Medical Devices, Systems, and Services
The advancements in technology and innovation continue to expand the opportunities for these industry groups. Solutions that address the growing demand for health care, address ongoing supply chain challenges and labor shortages, reduce costs of delivering health care, and improve efficiencies, continue to drive corporate health care spending. Companies that provide home-based care and solutions should also perform well due to the aging demographic.
Many of the mid-sized and smaller companies in these groups were hurt disproportionately due to being more growth-oriented and less profitable or unprofitable. The rotation into growth-oriented stocks as the year progresses should benefit these companies.
There are many promising companies in these groups and a few of them are Penumbra (PEN), Exact Sciences (EXAS), Veracyte (VCYT), Phreesia (PHR), Alphatec (ATEC), Zynex (ZYXI), 10x Genomics (TXG), and Pacific Biosciences (PACB), and Silk Road Medical (SILK).

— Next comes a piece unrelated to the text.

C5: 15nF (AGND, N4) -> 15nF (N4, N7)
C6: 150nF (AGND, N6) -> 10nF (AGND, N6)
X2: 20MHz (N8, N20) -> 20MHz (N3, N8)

Healthcare continues to hold significant promise for investors both as a defensive and a growth sector.
The market decline that started in 2022 is the first sustained pullback since the time of the Great Recession in 2008. The biggest uncertainty for the market and the Fed remains on how quickly inflation will trend down, thus allowing room for a less restrictive policy. Clarity on when the restrictive policy ends will determine when a new bull market is born.
If expectations for an end-of-the-year rate cut end up being true, then defensive healthcare industry groups can witness a quick rotation of investing dollars out of such safer groups to more growth-oriented ones. A near-term risk is that the Fed’s rate outlook does not align with a 25 basis point increase that the market is expecting at the end of the February 1 meeting. The Fed has to continue walking a fine line as any pauses or shift down can be perceived as approaching the end of its restrictive policy, which can have the undesired effect of boosting asset prices and impeding progress on inflation.

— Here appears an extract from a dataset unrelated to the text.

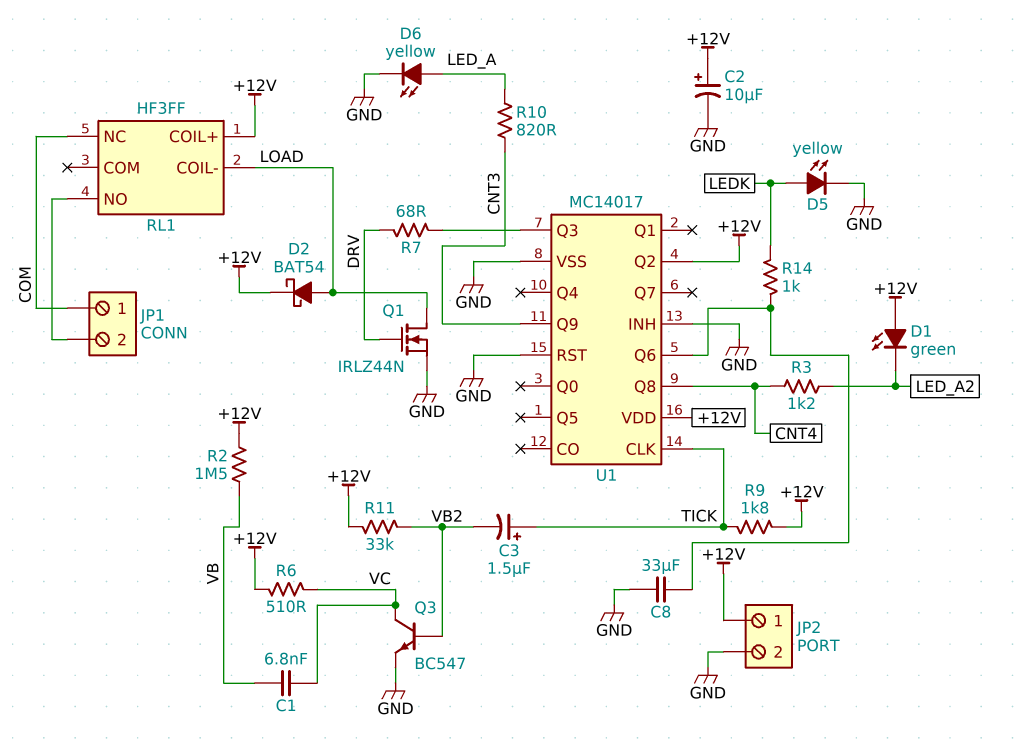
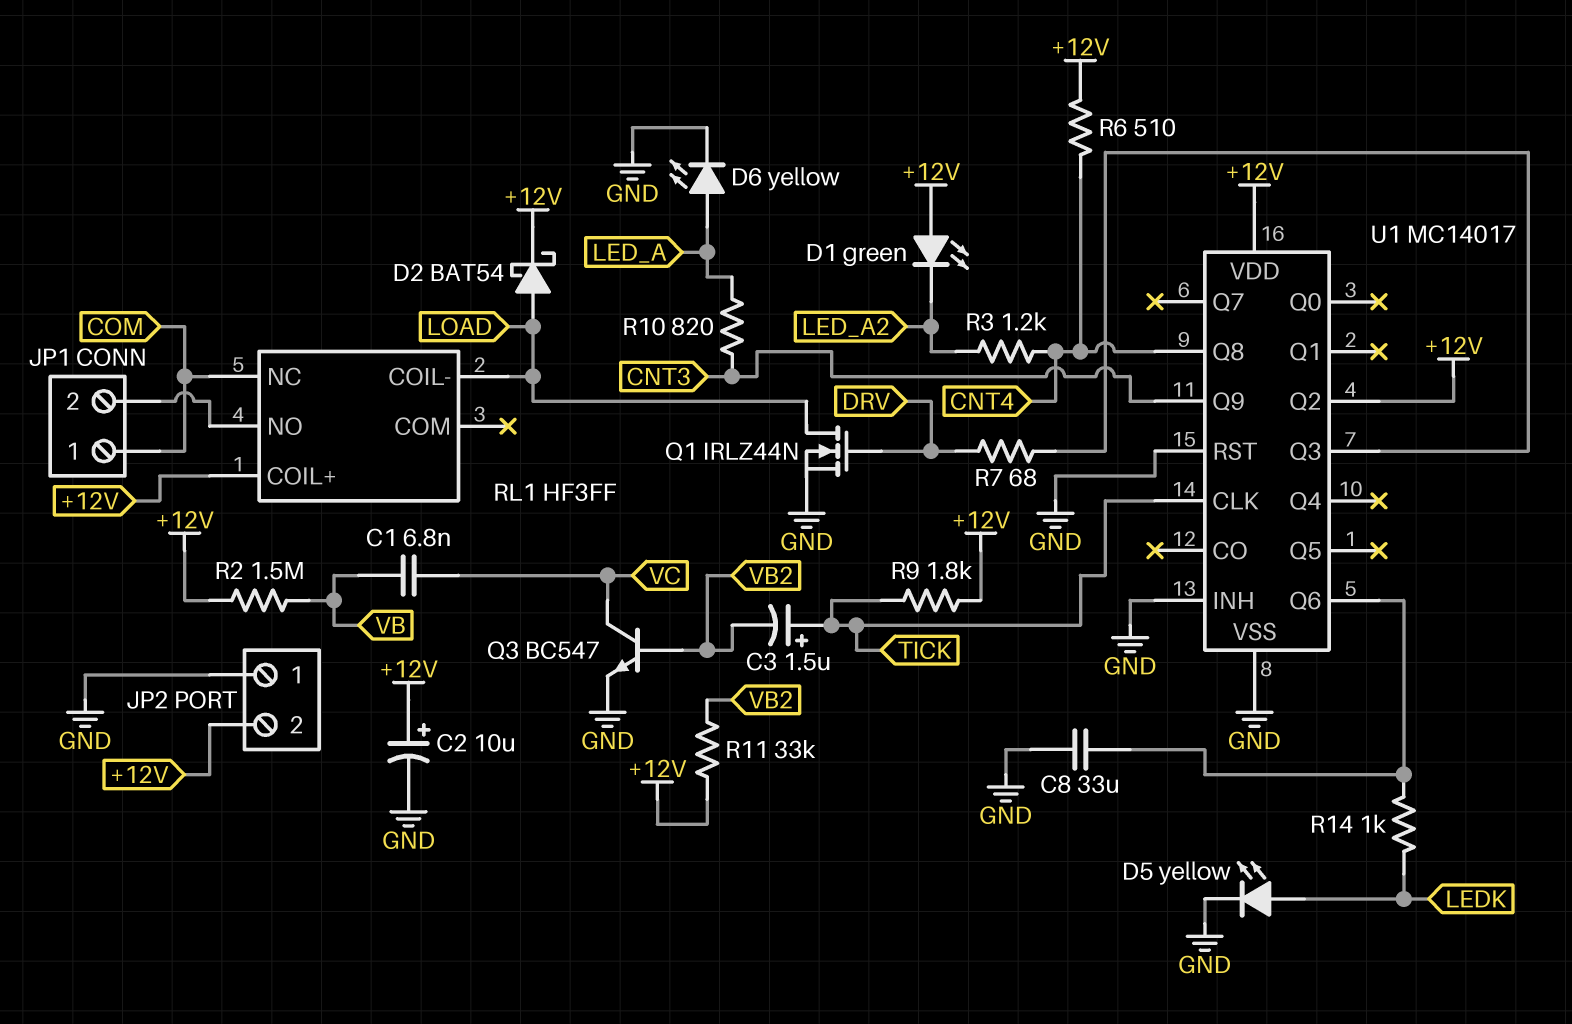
JP2 pin 1: +12V -> GND
JP2 pin 2: GND -> +12V
R6: 510 (+12V, VC) -> 510 (+12V, CNT4)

The first half could be chaotic for the market due to interest rates and policy risk. Thus, defensive healthcare groups can continue to remain attractive. However, growth stocks are going to be sought as the year matures. We anticipate the broader healthcare sector to perform better than the broader market in the first half, but likely not in the second-half. Growth-driven industry groups within healthcare are likely to be better positioned in the second half.
For the year, we expect the broader S&P Healthcare Index to rise 10% to 15%. The Prudent Healthcare model portfolio is 90% invested at this time. A few promising healthcare companies that can perform well in the 2023 market environment include Elly Lilly (LLY), Novo Nordisk (NVO), Merck (MRK), Gilead Sciences (GILD), Vertex Pharmaceuticals (VRTX), Moderna (MRNA), Collegium Pharmaceutical (COLL), TransMedics Group (TMDX), Exact Sciences (EXAS), Phreesia (PHR), Alphatec (ATEC), Xenon Pharmaceuticals (XENE), Akero Therapeutics (AKRO), Penumbra (PEN), Rhythm Pharmaceuticals (RYTM), Verona Pharma (VRNA), and Pacific Biosciences (PACB).
This outlook expectation is simply a general framework to guide investors and will need to be adjusted if market conditions deviate materially from current expectations.